El término “novela histórica” guarda una paradoja, es un oxímoron tramposo, porque no parece serlo. Un novelista se rige por las reglas de la ficción y de la subjetividad, mientras que el historiador debe obedecer a la búsqueda de la verdad desde un punto de vista puramente objetivo. La Historia puede llegar a ser un argumento literario, pero entonces queda bajo la fuerza gravitatoria de la invención. Solo ella, la invención, establecerá el lugar que los acontecimientos históricos ocupan en el juego de las palabras. La fidelidad a los hechos históricos puede destrozar (o no) la verosimilitud de una novela. En una novela manda la relación de la ficción con el lenguaje. Los argumentos en sí importan menos que las palabras.

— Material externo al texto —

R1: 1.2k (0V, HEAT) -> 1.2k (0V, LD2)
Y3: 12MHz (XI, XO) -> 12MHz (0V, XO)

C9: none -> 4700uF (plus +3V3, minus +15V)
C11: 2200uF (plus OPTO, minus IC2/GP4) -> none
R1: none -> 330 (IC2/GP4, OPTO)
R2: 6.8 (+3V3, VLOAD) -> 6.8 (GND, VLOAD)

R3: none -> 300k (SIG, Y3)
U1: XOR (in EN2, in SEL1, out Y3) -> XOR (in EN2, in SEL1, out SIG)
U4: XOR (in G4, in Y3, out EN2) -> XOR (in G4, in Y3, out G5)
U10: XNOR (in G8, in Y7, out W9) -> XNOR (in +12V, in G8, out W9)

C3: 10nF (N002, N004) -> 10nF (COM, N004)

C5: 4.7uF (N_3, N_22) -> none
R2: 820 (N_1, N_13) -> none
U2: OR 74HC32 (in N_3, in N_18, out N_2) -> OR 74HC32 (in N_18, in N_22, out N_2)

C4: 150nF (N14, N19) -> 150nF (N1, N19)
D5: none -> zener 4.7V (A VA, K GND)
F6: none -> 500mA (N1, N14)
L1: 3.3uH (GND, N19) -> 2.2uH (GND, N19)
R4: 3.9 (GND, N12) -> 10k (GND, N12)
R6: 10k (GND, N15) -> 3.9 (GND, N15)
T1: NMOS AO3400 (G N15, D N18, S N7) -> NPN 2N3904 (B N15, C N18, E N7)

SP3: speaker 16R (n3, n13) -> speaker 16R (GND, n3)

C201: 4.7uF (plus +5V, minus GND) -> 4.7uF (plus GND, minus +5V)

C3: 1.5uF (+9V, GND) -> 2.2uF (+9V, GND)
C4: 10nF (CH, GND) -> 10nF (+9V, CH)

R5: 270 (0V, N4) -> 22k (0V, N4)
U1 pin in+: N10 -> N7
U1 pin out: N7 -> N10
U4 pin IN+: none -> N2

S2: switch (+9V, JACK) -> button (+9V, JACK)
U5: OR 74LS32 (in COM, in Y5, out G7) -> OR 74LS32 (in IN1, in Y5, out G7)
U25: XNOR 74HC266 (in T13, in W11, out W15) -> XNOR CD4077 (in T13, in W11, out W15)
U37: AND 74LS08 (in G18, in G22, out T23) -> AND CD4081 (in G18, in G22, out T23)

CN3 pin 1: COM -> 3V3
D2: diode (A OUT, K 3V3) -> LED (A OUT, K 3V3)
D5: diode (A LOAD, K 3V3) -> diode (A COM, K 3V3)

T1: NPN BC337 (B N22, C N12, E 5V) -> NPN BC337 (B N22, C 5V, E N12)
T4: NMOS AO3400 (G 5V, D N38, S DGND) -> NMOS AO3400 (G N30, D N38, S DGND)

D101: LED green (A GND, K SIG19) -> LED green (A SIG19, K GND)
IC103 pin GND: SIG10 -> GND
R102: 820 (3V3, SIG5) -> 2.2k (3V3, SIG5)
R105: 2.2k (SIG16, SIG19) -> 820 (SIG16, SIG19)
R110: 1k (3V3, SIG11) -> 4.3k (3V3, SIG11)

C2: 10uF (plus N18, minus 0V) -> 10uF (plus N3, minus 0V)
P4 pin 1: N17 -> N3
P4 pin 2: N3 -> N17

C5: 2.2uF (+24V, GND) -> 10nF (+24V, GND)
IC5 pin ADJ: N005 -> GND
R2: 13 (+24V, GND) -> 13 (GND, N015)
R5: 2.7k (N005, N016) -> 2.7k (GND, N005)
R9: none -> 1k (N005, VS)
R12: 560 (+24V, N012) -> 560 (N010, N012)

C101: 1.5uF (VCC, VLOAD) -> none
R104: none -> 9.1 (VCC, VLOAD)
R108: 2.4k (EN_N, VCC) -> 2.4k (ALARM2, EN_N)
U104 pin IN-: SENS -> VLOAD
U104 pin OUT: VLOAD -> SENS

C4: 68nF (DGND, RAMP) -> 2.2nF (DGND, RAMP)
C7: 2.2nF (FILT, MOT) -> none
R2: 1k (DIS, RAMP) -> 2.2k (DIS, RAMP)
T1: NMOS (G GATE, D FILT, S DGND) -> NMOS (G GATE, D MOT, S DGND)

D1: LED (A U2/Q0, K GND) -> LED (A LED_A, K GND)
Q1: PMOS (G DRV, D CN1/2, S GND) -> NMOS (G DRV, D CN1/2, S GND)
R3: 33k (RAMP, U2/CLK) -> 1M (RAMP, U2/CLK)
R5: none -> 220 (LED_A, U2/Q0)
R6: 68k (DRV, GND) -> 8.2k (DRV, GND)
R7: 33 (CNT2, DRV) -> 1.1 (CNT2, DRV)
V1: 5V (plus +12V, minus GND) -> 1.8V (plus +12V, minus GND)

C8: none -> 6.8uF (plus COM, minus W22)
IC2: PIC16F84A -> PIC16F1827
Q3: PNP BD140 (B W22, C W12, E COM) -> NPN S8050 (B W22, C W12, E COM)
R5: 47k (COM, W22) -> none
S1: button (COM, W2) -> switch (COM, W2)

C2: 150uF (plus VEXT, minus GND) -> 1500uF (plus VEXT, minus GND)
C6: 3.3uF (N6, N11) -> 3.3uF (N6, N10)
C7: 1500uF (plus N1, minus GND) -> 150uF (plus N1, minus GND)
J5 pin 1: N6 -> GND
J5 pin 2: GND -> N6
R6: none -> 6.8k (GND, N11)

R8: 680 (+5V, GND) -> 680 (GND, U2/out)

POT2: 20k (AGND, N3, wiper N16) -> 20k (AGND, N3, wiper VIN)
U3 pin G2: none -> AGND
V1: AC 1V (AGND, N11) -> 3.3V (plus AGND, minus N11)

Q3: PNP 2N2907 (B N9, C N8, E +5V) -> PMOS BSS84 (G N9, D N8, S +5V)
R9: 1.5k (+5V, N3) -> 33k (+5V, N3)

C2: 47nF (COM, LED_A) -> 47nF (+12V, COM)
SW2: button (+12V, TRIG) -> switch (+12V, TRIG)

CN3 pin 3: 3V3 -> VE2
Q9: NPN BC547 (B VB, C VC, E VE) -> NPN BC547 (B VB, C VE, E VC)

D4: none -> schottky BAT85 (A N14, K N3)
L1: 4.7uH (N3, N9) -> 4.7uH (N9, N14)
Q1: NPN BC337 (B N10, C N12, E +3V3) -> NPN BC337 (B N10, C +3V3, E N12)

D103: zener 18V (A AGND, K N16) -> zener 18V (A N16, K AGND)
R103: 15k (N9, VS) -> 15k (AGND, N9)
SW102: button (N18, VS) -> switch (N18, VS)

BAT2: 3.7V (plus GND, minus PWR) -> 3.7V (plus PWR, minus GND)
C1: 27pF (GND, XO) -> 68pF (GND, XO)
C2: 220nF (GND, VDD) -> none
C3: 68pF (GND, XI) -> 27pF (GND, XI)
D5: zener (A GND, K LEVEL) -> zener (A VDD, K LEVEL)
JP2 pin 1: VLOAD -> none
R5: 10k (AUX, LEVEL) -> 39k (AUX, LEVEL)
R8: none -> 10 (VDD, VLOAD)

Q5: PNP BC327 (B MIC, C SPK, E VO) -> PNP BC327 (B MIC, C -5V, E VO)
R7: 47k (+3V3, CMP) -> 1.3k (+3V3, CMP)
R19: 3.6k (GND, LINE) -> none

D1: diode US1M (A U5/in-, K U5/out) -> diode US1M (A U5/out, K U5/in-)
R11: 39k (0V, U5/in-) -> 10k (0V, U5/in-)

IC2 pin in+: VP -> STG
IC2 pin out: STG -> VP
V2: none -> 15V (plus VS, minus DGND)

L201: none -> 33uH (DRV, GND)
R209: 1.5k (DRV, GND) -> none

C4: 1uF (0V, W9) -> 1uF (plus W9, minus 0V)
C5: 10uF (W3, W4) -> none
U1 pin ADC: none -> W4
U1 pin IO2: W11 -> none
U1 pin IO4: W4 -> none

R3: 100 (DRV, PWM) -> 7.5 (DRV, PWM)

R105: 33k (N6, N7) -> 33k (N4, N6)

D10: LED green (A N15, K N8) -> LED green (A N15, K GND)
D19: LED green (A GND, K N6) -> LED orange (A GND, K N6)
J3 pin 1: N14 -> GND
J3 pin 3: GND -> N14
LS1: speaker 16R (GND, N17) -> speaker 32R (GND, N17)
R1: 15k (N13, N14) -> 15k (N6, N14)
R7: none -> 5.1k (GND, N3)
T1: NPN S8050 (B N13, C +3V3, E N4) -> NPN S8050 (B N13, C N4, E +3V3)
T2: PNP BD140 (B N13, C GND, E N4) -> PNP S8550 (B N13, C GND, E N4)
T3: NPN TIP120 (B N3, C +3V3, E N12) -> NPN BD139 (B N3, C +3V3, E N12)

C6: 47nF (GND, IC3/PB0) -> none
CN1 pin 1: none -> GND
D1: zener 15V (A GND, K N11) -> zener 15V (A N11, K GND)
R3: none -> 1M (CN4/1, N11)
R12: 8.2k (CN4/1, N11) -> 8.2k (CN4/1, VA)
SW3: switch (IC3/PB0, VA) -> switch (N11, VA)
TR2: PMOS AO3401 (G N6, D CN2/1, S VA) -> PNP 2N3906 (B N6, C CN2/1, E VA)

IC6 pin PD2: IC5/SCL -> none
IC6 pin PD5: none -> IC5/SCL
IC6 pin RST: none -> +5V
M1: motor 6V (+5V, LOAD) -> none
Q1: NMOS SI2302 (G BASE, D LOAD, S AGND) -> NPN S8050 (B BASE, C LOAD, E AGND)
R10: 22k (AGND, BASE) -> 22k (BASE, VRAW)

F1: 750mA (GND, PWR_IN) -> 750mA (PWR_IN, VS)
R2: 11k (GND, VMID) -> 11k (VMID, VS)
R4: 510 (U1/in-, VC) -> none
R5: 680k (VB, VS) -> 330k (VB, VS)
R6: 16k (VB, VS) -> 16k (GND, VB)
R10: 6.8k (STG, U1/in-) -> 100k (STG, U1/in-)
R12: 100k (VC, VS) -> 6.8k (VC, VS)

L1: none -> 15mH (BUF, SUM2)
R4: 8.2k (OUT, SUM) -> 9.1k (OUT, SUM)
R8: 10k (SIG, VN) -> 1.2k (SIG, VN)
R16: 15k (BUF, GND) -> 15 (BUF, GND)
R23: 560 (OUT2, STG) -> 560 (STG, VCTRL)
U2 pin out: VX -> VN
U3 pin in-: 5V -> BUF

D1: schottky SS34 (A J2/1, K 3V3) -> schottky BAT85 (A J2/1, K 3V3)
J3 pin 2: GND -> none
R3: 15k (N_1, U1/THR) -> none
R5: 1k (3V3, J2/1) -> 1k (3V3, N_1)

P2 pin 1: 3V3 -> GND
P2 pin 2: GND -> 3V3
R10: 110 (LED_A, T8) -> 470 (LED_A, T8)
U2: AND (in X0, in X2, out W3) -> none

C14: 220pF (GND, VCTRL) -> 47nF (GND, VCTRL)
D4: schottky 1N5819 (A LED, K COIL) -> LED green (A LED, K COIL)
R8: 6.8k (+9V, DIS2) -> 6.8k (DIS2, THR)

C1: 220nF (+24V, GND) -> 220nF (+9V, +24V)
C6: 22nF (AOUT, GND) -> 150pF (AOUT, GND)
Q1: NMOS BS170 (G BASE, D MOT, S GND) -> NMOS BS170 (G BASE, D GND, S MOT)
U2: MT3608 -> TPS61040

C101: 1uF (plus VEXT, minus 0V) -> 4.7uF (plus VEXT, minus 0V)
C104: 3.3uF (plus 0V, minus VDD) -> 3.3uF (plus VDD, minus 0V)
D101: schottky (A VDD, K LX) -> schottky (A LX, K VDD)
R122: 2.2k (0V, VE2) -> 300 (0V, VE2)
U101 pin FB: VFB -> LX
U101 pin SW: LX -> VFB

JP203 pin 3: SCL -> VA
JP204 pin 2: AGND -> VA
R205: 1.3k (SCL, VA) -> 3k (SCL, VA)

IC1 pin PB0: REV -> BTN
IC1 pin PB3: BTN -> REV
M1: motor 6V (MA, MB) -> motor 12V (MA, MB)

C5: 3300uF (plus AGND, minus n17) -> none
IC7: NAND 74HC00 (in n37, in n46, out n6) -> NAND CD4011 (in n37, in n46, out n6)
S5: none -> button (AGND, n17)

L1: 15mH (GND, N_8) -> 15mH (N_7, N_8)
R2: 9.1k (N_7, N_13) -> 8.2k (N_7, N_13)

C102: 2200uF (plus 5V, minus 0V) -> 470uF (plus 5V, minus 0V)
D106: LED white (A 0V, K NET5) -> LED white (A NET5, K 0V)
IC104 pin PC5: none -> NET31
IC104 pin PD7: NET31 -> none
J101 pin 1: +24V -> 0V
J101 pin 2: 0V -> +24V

No creo que los novelistas deban buscar argumentos en la Historia. Es ella, la Historia, la que nos busca. Nace como una fuente inevitable en la mano de los novelistas, uniendo memoria, inconsciente y toma de conciencia. Me hice novelista con Santo diablo justo porque necesitaba explicarme, imaginar y contar una historia que, sin haberla vivido, formaba parte de mi herencia tanto como el idioma con el que hablo y escribo. Entre dicha herencia, encontré la lupa del esperpento. Su óptica lingüística, su estética consciente, resulta uno de los instrumentos más creativos y eficaces -todavía nuevo Valle-Inclán- para contemplarnos en el pasado.

(publicado en papel en la revista El rapto de Europa, nº 16).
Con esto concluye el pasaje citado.